Court of Session Inner House Second Division.

[Dean of Guild.

Friday, May 21. 1880.

17 SLR 558

Barclay

v.

M'Ewen and Others.

Subject_1Property
Subject_2Common Property
Subject_3Common Interest.
Facts:

The proprietors of the upper flats of a tenement in a street were taken bound to pay “one-eleventh share along with the other proprietors of the said tenement of the expense of upholding and maintaining … the pavement and iron railings in front thereof.” The proprietor of the lowest storey, whose title flowed from the same author as those of the respondents, but was of later date, was infeft in the house “together with the plot of ground in front thereof, and cellar under the stair, and a right, in common with the other proprietors in the tenement, to the area of ground on which the tenement is built.” He was taken bound to pay the whole expense of maintaining the parapet and railing enclosing the plot in front. Being desirous to convert his house into shops, he presented a petition to the Dean of Guild for warrant to make the necessary alterations, and with that object to remove the cope and railings and pave the plot in front. The proprietors of the upper flats objected, on the ground (1) that the petitioner not being exclusive proprietor of the solum of the plot or of the railing was not entitled to make alterations without their consent; and (2) that the proposed alterations would injure the amenity of their property. Held (1) ( dub. Lord Ormidale) that the upper proprietors had no right of property in the solum of the plot in virtue of the obligation originally laid upon them to maintain the pavement and railings; (2) that the mere fact that the amenity of their property might be injured, conferred on the upper proprietors no right of objection.

Headnote:

By feu-charter recorded in the General Register of Sasines 21st July 1868, James Steel, builder in Edinburgh, disponed to the trustees of the Improved Edinburgh Property Investment Company, for behoof of the company, “three areas of building ground situated on the west or southwest side of Brougham Street, Edinburgh. This feu-charter contained an obligation on the Investment Company to erect upon the said areas tenements of dwelling-houses, or dwelling-houses combined with shops.” It was also provided that the houses to be erected should be at least 16 feet 6 inches from the line of the curbstone. Dwelling-houses divided into flats were erected by the company in accordance with these restrictions. In 1869 the company disponed to the respondents in this appeal the flats situated above the main door house No. 20 Brougham Place. The title of the respondent M'Ewen contained an obligation on him to pay one-eleventh of maintaining the pavement in front of the tenement. The titles of the other respondents stipulated that they should pay one-eleventh share along with the other proprietors of said tenement of the expense of maintaining the pavement, and also the parapet and iron railing which divided the plot of ground in front of the tenement from the street.

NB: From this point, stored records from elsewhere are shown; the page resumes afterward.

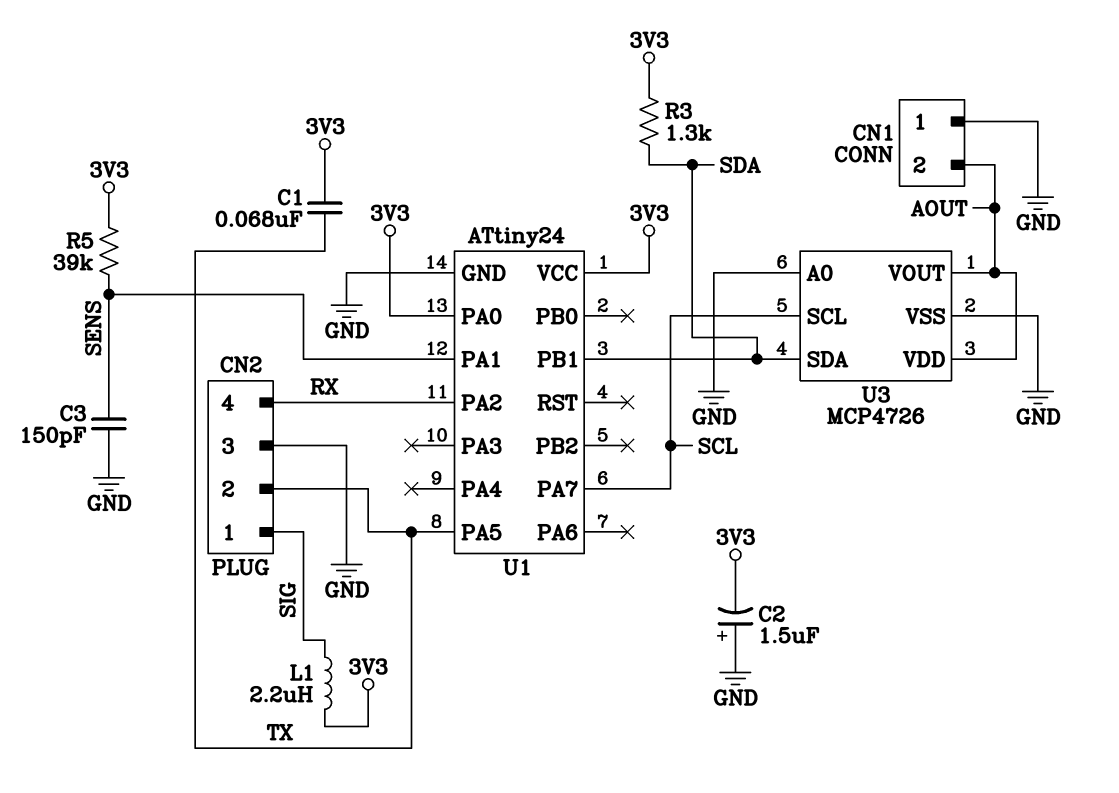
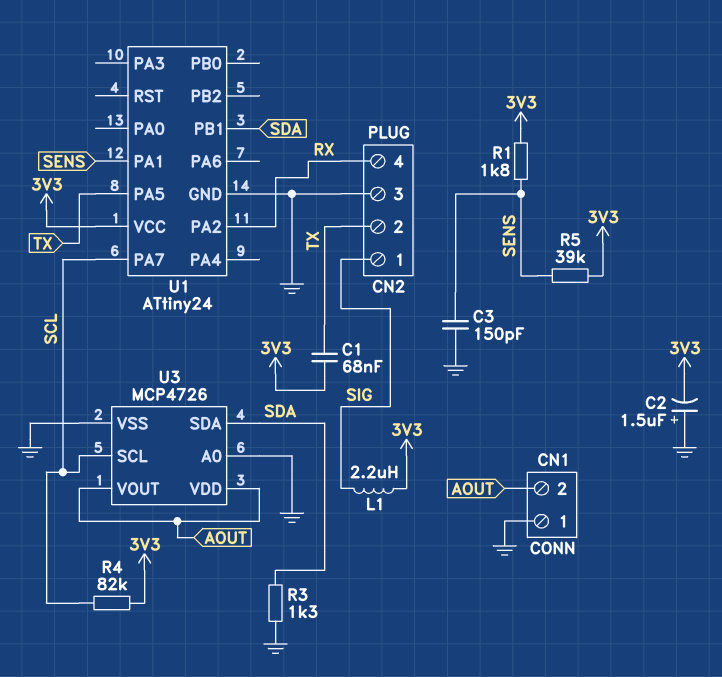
R1: none -> 1.8k (3V3, SENS)
R3: 1.3k (3V3, SDA) -> 1.3k (GND, SDA)
R4: none -> 82k (3V3, SCL)
U1 pin PA0: 3V3 -> none

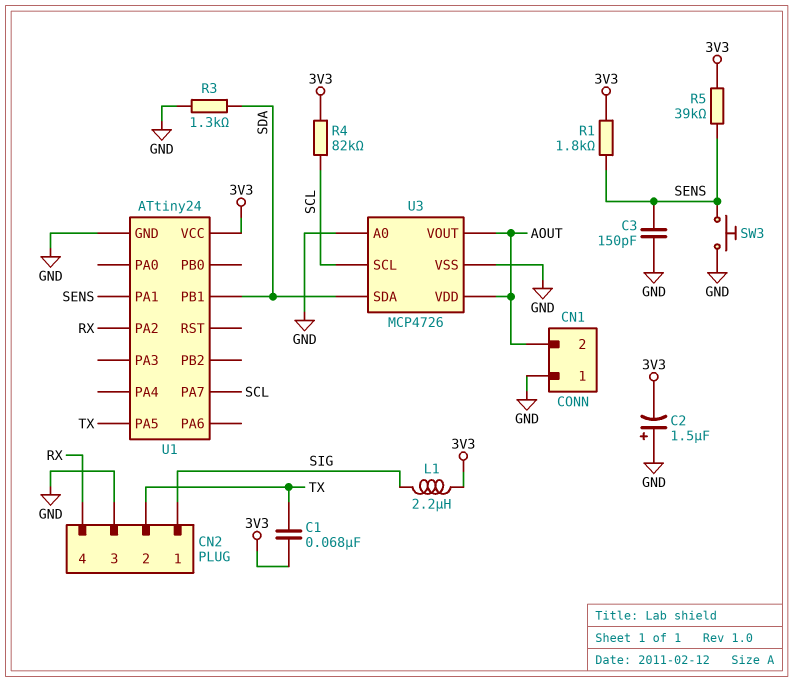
SW3: none -> button (GND, SENS)

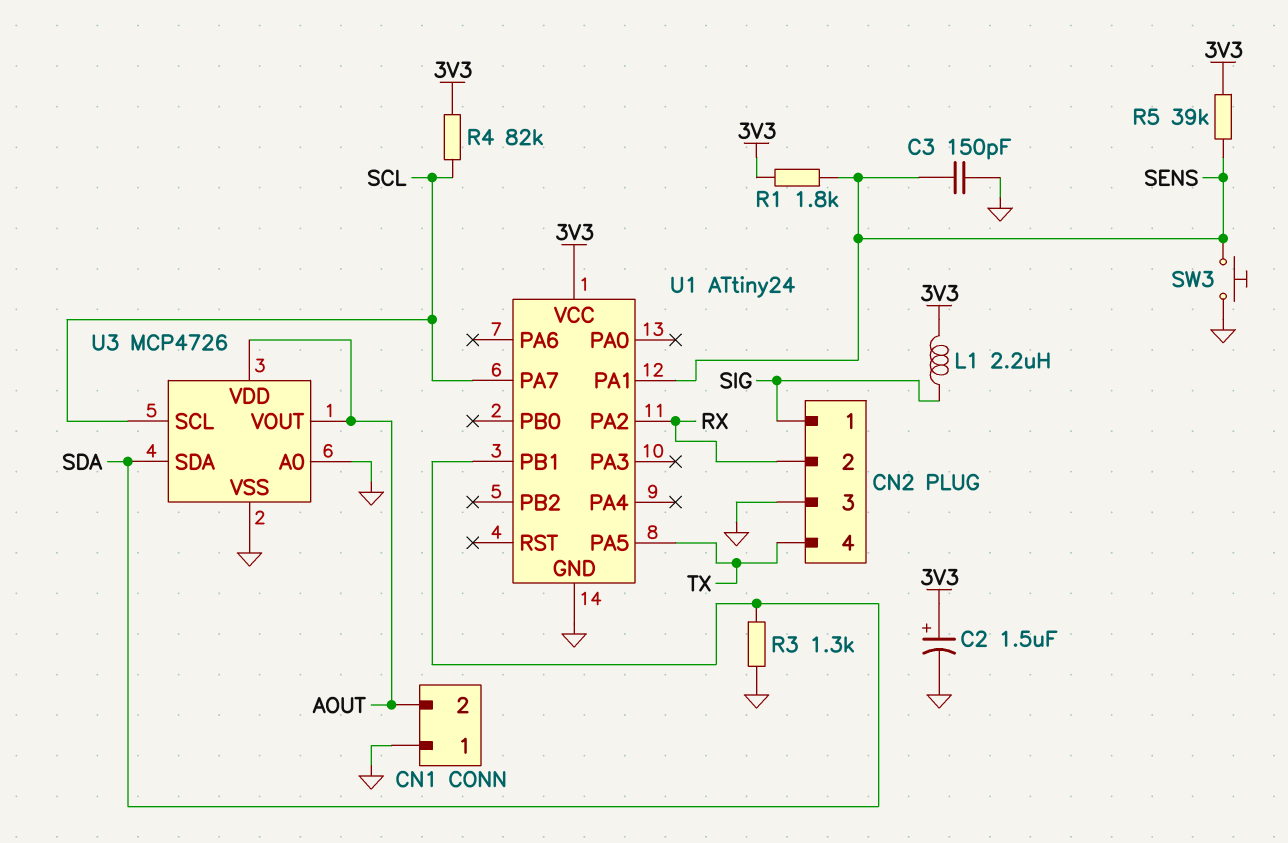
C1: 68nF (3V3, TX) -> none
C2: 1.5uF (plus GND, minus 3V3) -> 1.5uF (plus 3V3, minus GND)
CN2 pin 2: TX -> RX
CN2 pin 4: RX -> TX

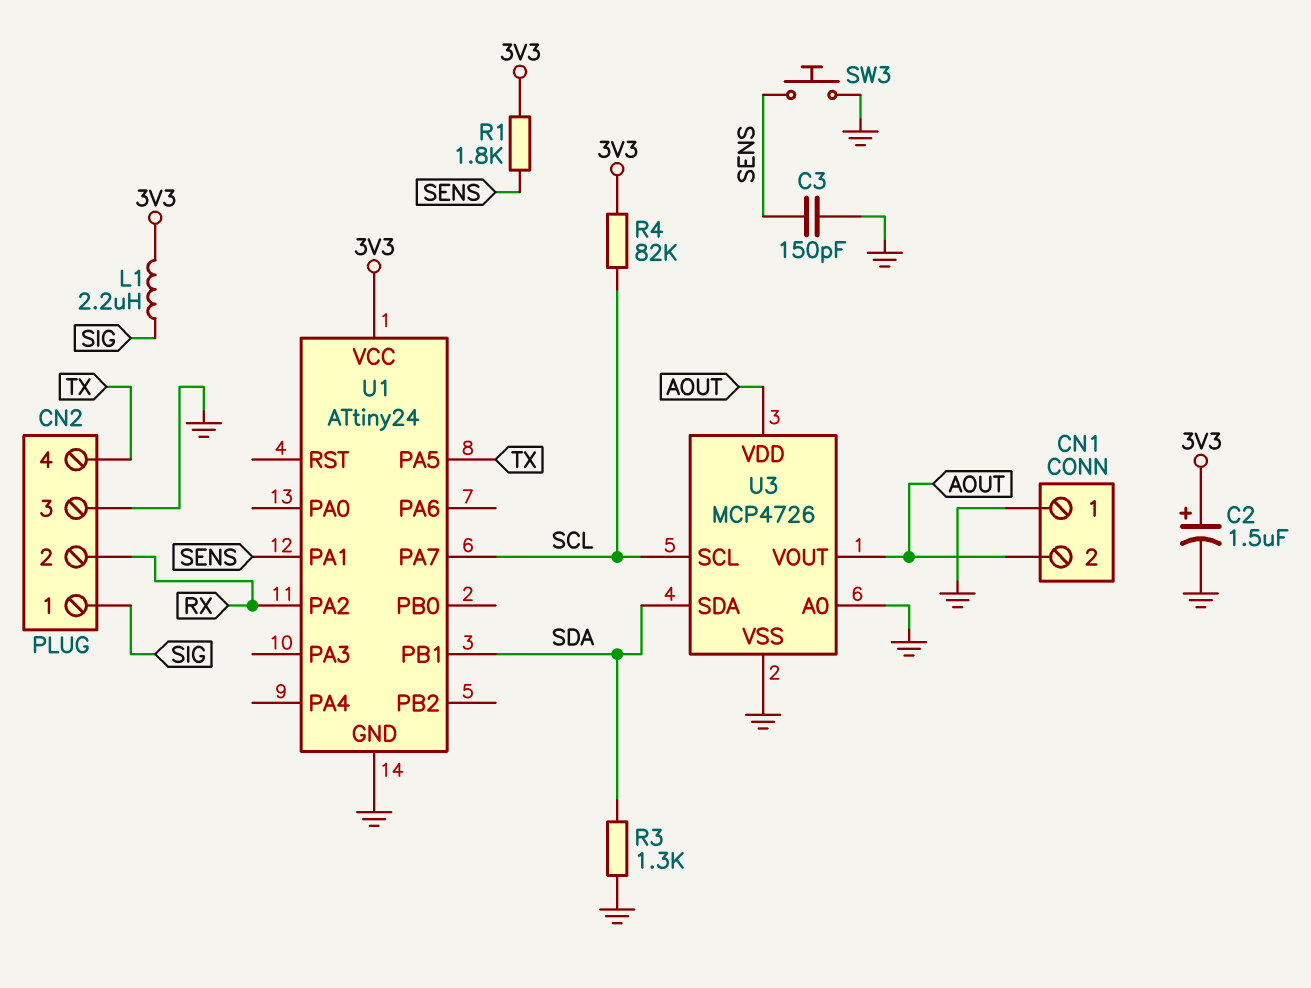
R5: 39k (3V3, SENS) -> none

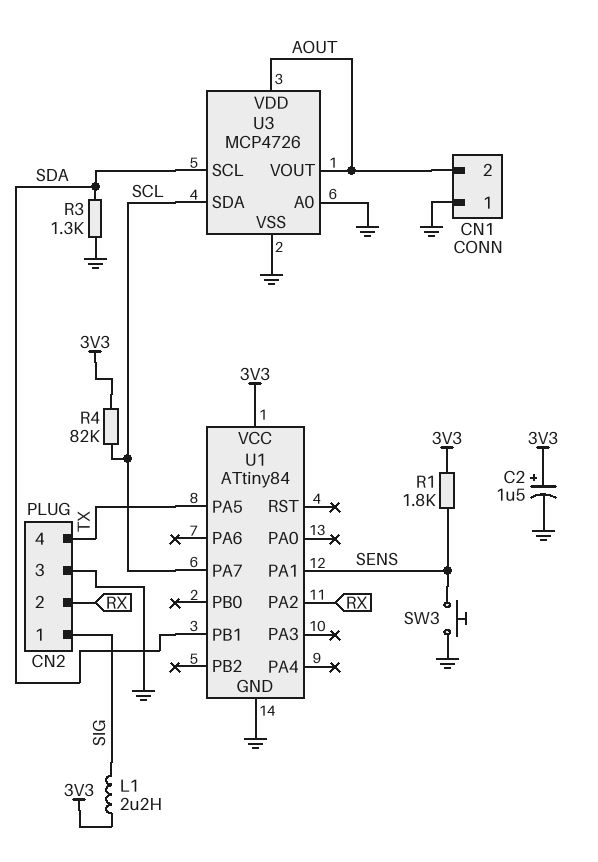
C3: 150pF (GND, SENS) -> none
U1: ATtiny24 -> ATtiny84
U3 pin SCL: SCL -> SDA
U3 pin SDA: SDA -> SCL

In 1872 the Investment Company disponed to Robert Renwick “All and whole that dwelling-house entering by the main-door No. 20 Brougham Place, Edinburgh, consisting of three rooms, light closet, kitchen, and conveniences, being the southmost main-door in the southmost of the two tenements of ground after mentioned, together with the plot of ground in front thereof, and cellar under the stair; and, in common with the other proprietors in said tenement, a right to the area of ground on which the said southmost tenement is built, in proportion to their respective feu-duties, and the teinds, parsonage and vicarage, thereof; together also with a mutual right, in common with the other proprietors of

Page: 559

said tenement, and the adjoining tenements on the north and south, to the green behind the same for the purpose of bleaching and drying clothes;” declaring that Renwick should “be bound to pay one-eleventh share along with the other proprietors of said tenement of the expense of upholding and maintaining the roof, water-pipes, water cistern, rhones, and drains thereof, and of the pavement in front thereof, and also of maintaining the common passage and that leading to back-green, and outer doors thereof, and of the foresaid back-green, poles therein, and mutual walls enclosing, or the division walls that may hereafter enclose, said green, and of all other similar burdens common to the said tenement, and the whole expense of maintaining the parapet wall and iron railing in front of said house.”

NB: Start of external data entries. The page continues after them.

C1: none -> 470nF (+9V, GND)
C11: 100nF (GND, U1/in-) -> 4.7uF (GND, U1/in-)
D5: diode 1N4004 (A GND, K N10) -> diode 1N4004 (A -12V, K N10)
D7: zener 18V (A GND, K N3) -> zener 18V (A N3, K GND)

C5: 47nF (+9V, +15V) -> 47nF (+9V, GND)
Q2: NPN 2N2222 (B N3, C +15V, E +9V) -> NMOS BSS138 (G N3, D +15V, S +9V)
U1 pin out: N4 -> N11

On 14th May 1873 Renwick disponed to the appellant the house 20 Brougham Place, describing it in the disposition in the exact terms of his own disposition from the Investment Company, “but always with and under the conditions, provisions, obligations, and declarations” specified in that disposition.

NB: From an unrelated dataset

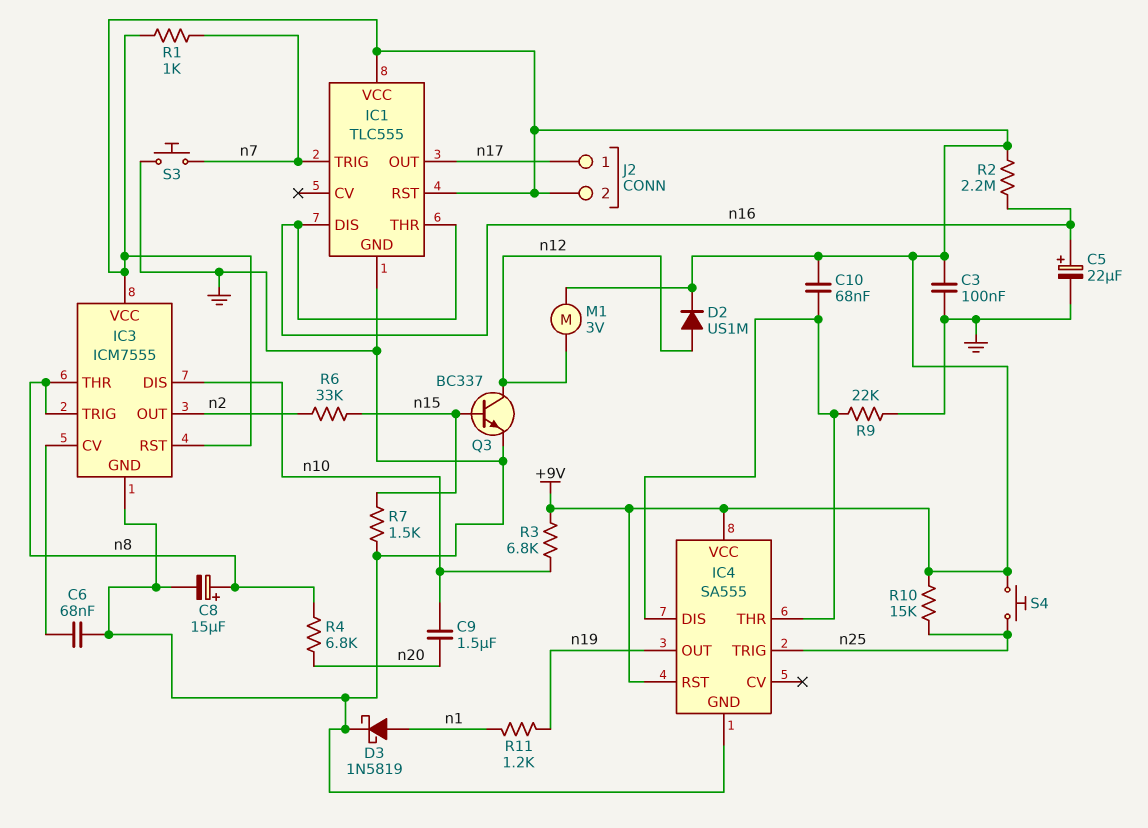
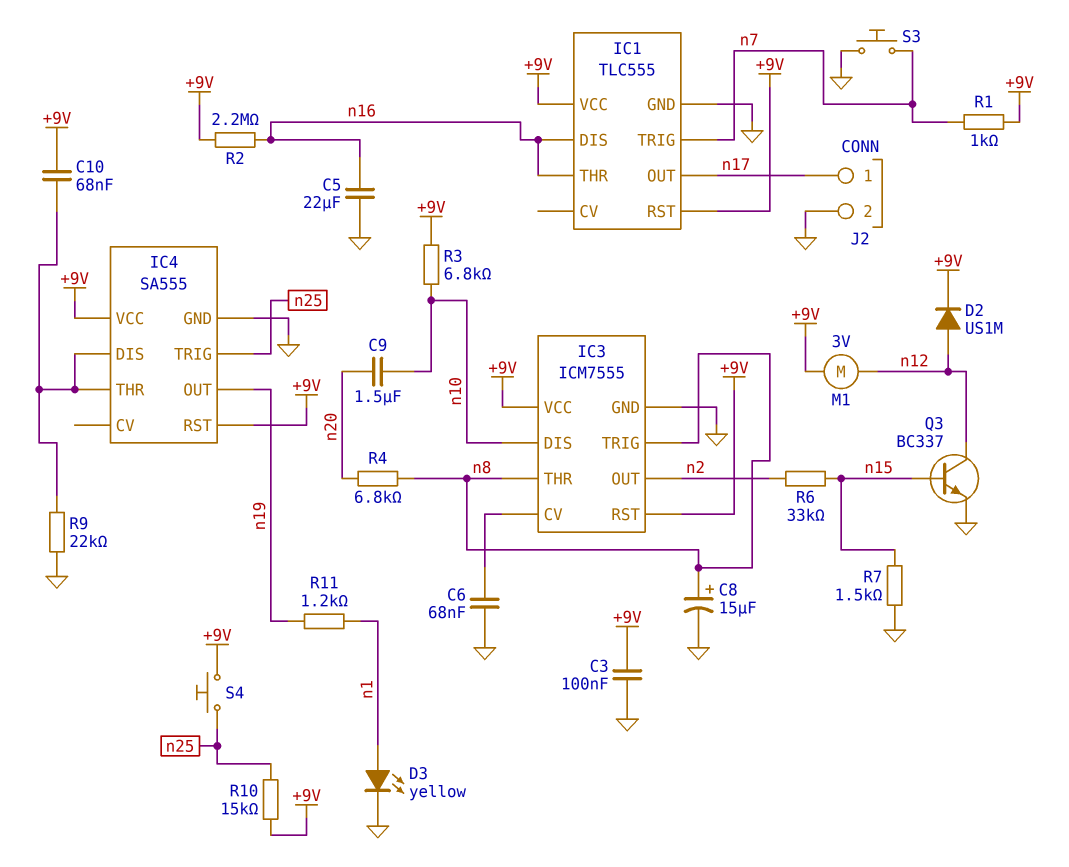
C5: 22uF (plus n16, minus GND) -> 22uF (GND, n16)
D3: schottky 1N5819 (A n1, K GND) -> LED yellow (A n1, K GND)
J2 pin 2: +9V -> GND

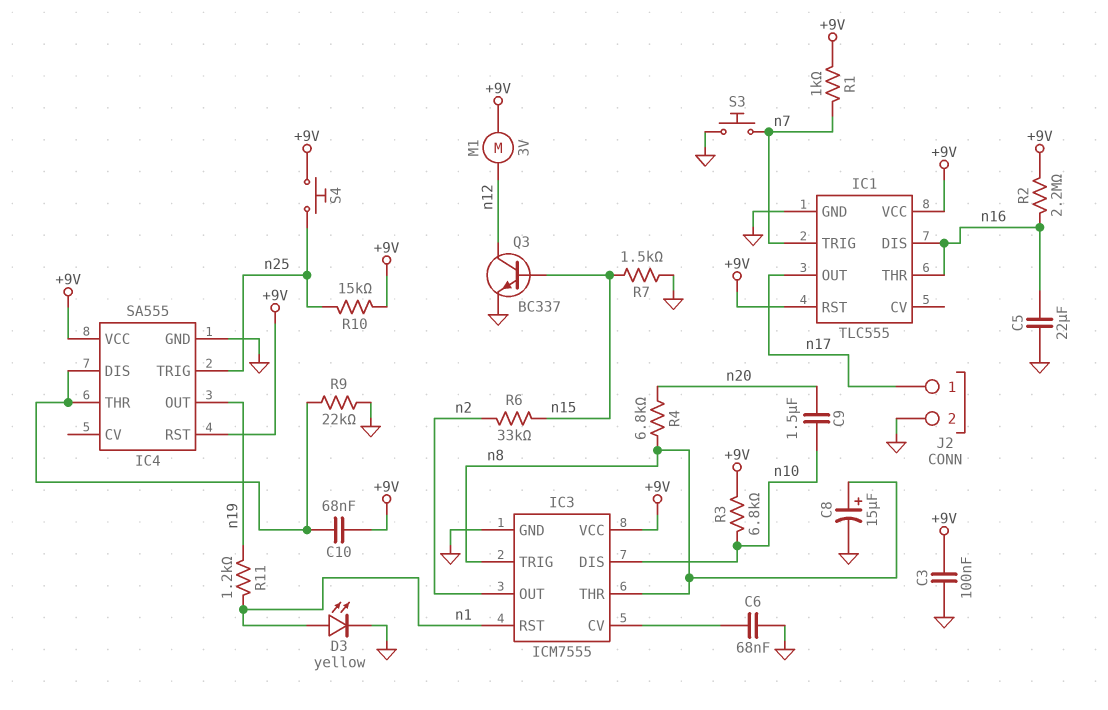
D2: diode US1M (A n12, K +9V) -> none
IC3 pin RST: +9V -> n1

In June 1879 the appellant presented to the Dean of Guild Court of Edinburgh a petition craving warrant to remove the cope and railing separating, as above mentioned, the front plot from the street, to lay the plot with flagstones, and to convert the dwelling-house into two shops. The petition was opposed by the respondents, on the ground that the pursuer was not proprietor of the solum on which his house was built, and that they had in virtue of their titles a joint right with the appellant to the cope and railing which it was proposed to remove. They also alleged that the amenity of their properties would be materially injured.

On 16th October 1879 the Dean of Guild issued an interlocutor finding, inter alia, that “according to the titles produced, each of the respondents is liable to the extent of one-eleventh (1–11th) in the cost of maintaining the cope and iron railing which encloses the ground to the front of the tenement over which the petitioner claims right to build: Finds that there is thus constituted an implied grant of common property or common interest in the said cope and railing and enclosed ground, such as entitles the respondents to object on reasonable grounds to an alteration on the mode of occupation thereof: Finds that the respondents have reasonable grounds for their objections, in respect that the operations proposed by the petitioner will deprive the respondents of the benefit of the grass plot or vacant space in front of the building to which they are entitled, and will also affect the character of the tenement in other respects: Therefore refuses the prayer of the petition, and decerns,” &c.

Barclay appealed to the Second Division of the Court of Session.

On 27th January 1880 the Court remitted to Mr Wardrop, architect, Edinburgh, to examine the tenement, and to report whether, in his opinion, the removal of the cope and railing, and the paving of the front plot as proposed, would injuriously affect the respondents' property, and if so, to what extent.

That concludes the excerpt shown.